Introduction

In the film and TV sector, a genre is the type of media that is being consumed. It gives the audience an idea of what to expect and it makes it easier to find a programme or film. Without the use of genres, it would be very difficult to find a film or TV show as each one would be in the same list and it would be impossible to know what kind of content was included. In today’s world there are many different genres that allow consumers to discover the films or programmes they are interested in. Sci – Fi, Comedy, Action and Horror are just a handful of many genres that have evolved over time to help the audience know what is to be expected from a film or TV show.

Genre Expectations

Over time the expectations of a genre have developed and adapted to how film and TV has changed. This is very important as the expectations of a genre are what the public/consumers expect to be watching. Genre expectations tell the audience what kind of content is roughly going to be shown and how it is going to be presented.

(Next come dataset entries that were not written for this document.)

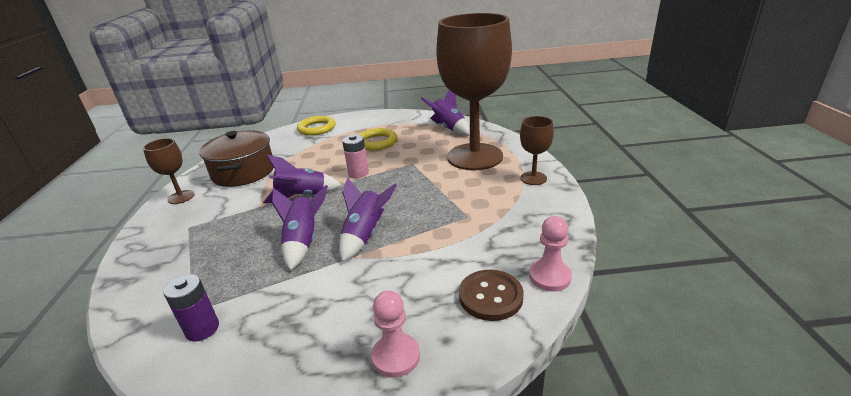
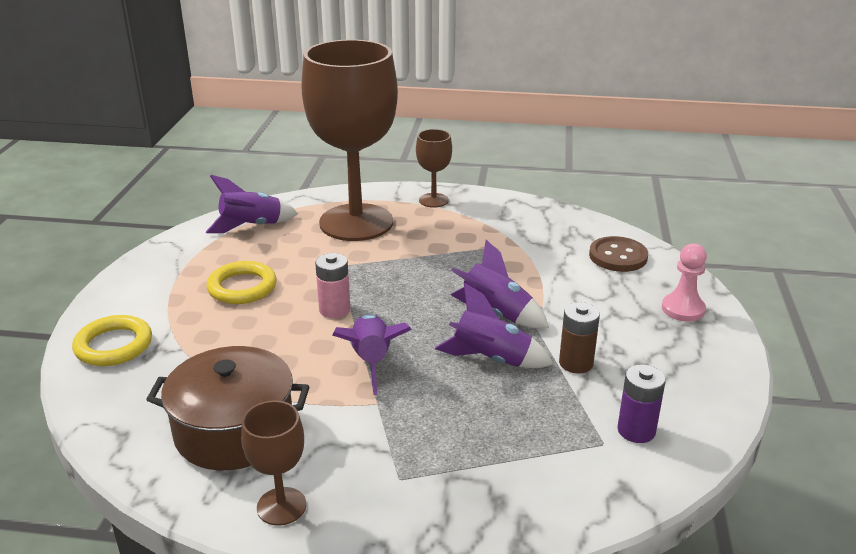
camera: 80 degrees left, 0 degrees up
(297, 285) = (576, 363): none -> brown battery
(549, 277) = (599, 227): pink pawn -> none

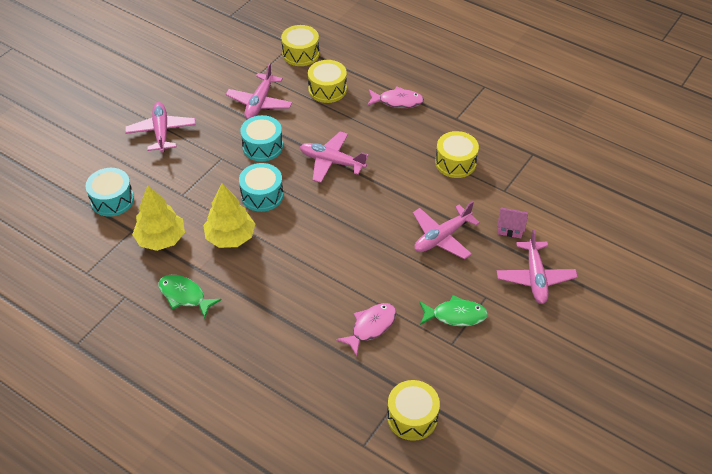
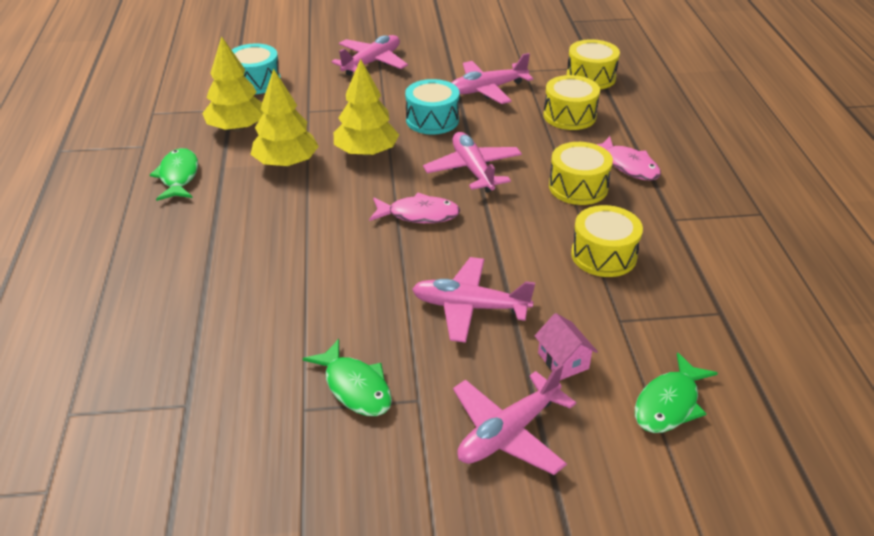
camera: 50 degrees right, 10 degrees down
(262, 195) = (366, 152): turquoise drum -> yellow tree
(371, 327) = (262, 323): pink fish -> pink fish (419, 215)
(412, 417) = (147, 435): yellow drum -> yellow drum (578, 187)
(568, 212) = (669, 404): none -> green fish

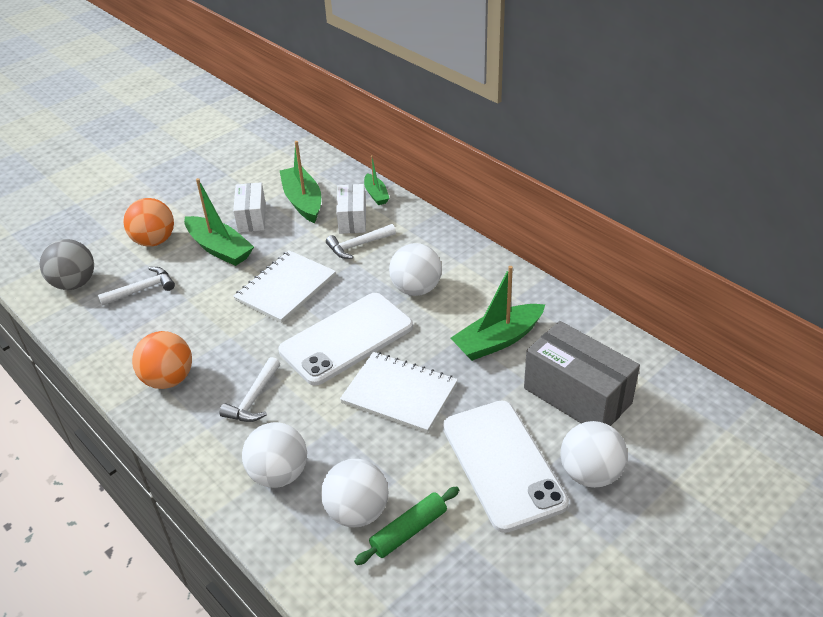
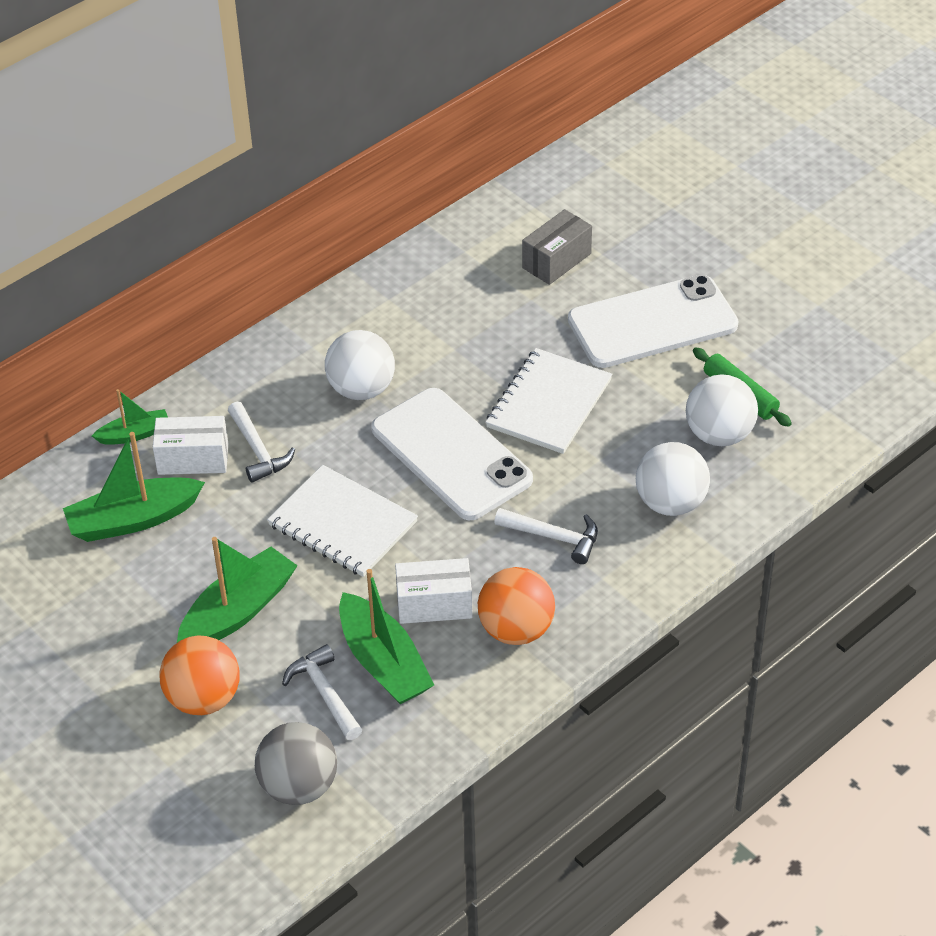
camera: 90 degrees left, 5 degrees up
(252, 218) = (165, 579): white box -> white box (434, 604)
(498, 340) = (465, 318): green boat -> green boat (383, 662)
(577, 396) = (556, 261): grey box -> grey box, size x0.60
(590, 474) = (663, 261): white ball -> none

For example Sci – Fi is traditionally known to be futuristic, and different from what consumers would deem to be every day life. In most Sci – Fi films there is a theme around aliens, technology and the unknown. Also most films and TV shows are connected to space, although some are related more than others. Stories of the Sci – Fi genre are often based around the idea of protecting what is ‘normal’.

Western films and TV shows are also a very traditional with regards to genre expectations. The western genre is heavily based around the Cowboy era and is normally set between 1860 – 1900. As it is connected to the cowboy era, there are many aspects of the culture that have to be implemented such as the use of horses, Stetson hats, guns, and the traditional tumbleweed. There are many iconic films that have followed these expectations.

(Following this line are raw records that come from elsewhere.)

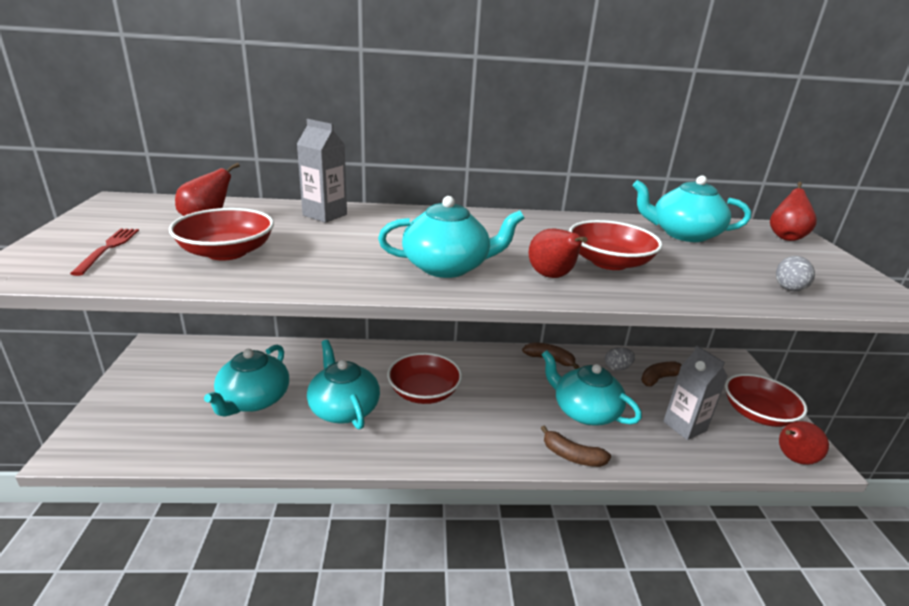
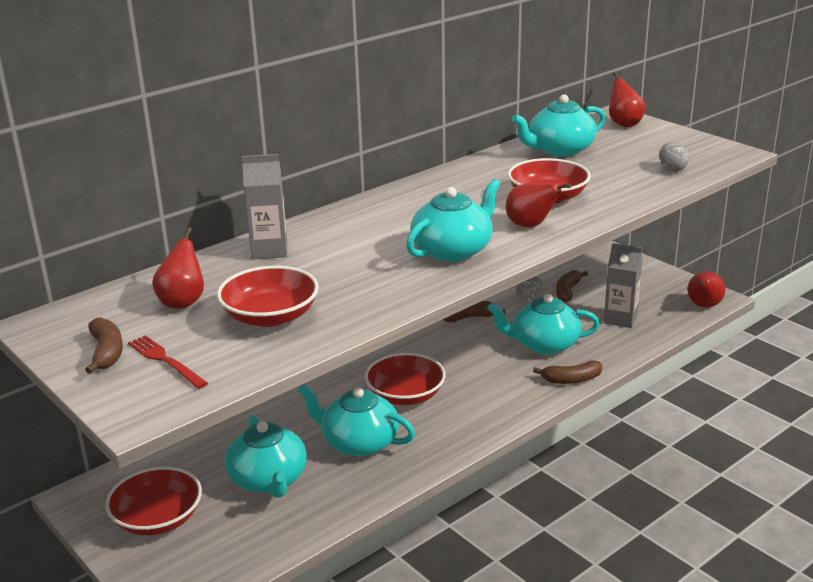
camera: 35 degrees left, 0 degrees up
(99, 229) = (107, 352): none -> brown banana
(757, 414) = (656, 285): red bowl -> red bowl (157, 519)

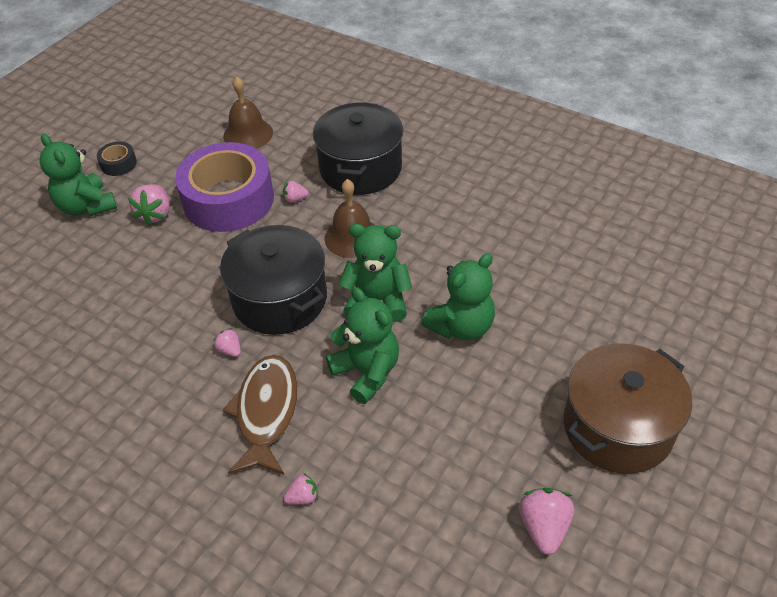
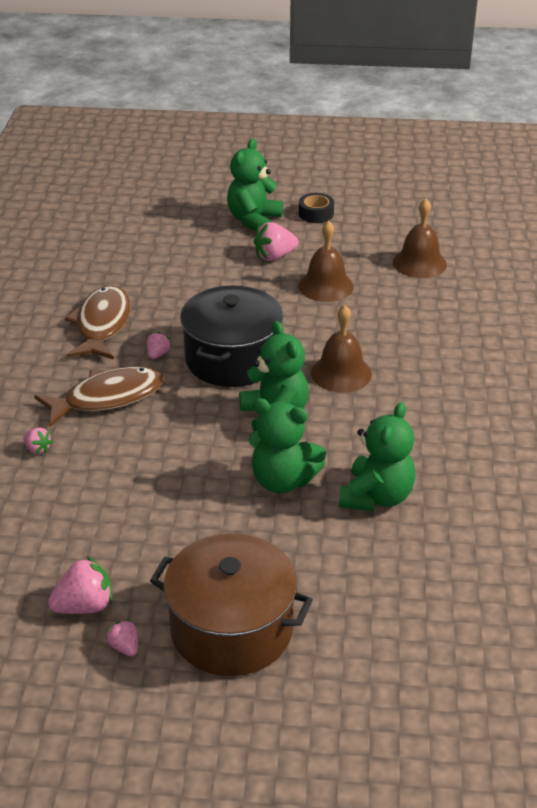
camera: 60 degrees right, 10 degrees down
(147, 378) = (102, 325): none -> brown fish
(228, 199) = (326, 286): purple tape -> brown bell
(295, 199) = (360, 322): pink strawberry -> pink strawberry (124, 647)
(360, 168) = (438, 345): black pot -> none
(367, 372) = (187, 439): green teddy bear -> green teddy bear (376, 497)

Films and TV shows of the thriller genre are often confused with horror as they are closely related, however there is a difference that helps define one from the other. Thriller films and TV shows have more of a story behind them and have more of a plot twist. Also the thriller genre relies more on the location to be one of the more suspenseful aspects of a story. This is because the location is normally a recognizable place such as a house which is a reason to suggest that thrillers imply the fear of the normal, different from horror which is much more suspenseful and intentionally surprises the audience.

How To Analyse?

Analyzing a genre is the process of finding out what you are looking for. Another term for this is Mise – En – Scene; an originally French phrase used to describe how things like props, characters and any other artificial enhancements are put into a scene. For example in a Sci – Fi film or TV show it would have a very futuristic feel to it and would have many alien like characters and props that would be a rare thing to see in any other genre.

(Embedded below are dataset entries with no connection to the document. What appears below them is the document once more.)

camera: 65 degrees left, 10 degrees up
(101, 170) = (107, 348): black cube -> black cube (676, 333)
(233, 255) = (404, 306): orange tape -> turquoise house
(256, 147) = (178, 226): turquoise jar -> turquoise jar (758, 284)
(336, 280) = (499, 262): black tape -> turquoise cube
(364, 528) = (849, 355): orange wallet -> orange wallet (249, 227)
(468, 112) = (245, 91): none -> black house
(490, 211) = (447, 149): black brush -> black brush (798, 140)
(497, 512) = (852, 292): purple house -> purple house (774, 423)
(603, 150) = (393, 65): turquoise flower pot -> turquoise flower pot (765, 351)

Iconography is similar to Mise – En – Scene as it is also the process of evaluating a shot, however it also takes into consideration how we associate it with different genres. Any aspect of a shot will give an indication of what the genre is such as a stetson hat would be linked with a Western film or TV show, or a alien space ship would be linked with something of a Sci – Fi genre. Another way that an audience can figure out the Iconography of a shot could be to pay close attention to how the story is told. Anything such as a voice over, idents, or use of technology in terms of lighting, sound and special effects can all give an indicator as to what a genre is and how it will portray a story to an audience.

Film Noir 

Film Noir was a genre that was most active between early 1940 and late 1950. It is most famous for its use of Venetian blinds and its unique lighting techniques. The reason why the lighting aspects of the Film Noir films was so impressive is because there was a huge shortage for lighting equipment, particularly light bulbs. This made it extremely difficult to light sets which is why a lot of the shots had minimal lighting. Another reason why the Film Noir genre was so impressive is because of how fast the films were made. During the time, the government ordered that new films were to be made and had to be done fast. With a shortage of time and equipment the production team of a Film Noir movie, had no choice but to record a shot and move onto the next, despite only having minimal lighting. Films such as The Maltese Falcon and Gilda used the traditional techniques that made the genre so iconic and instantly recognizable. The lighting in the Film Noir genre was a huge part of how the story was told and how the characters were portrayed. This meant that it was used to create a variety of different effects such as suspense and uncertainty.

Conclusion

Genre is a big part of the film and TV industry. It allows consumers to easily find what they want to watch and what kind of story is told. Not only does it benefit the public, but the film and TV profession becomes a much larger variety and creates a huge amount of jobs to accommodate for the huge variation of different films and shows that can be made.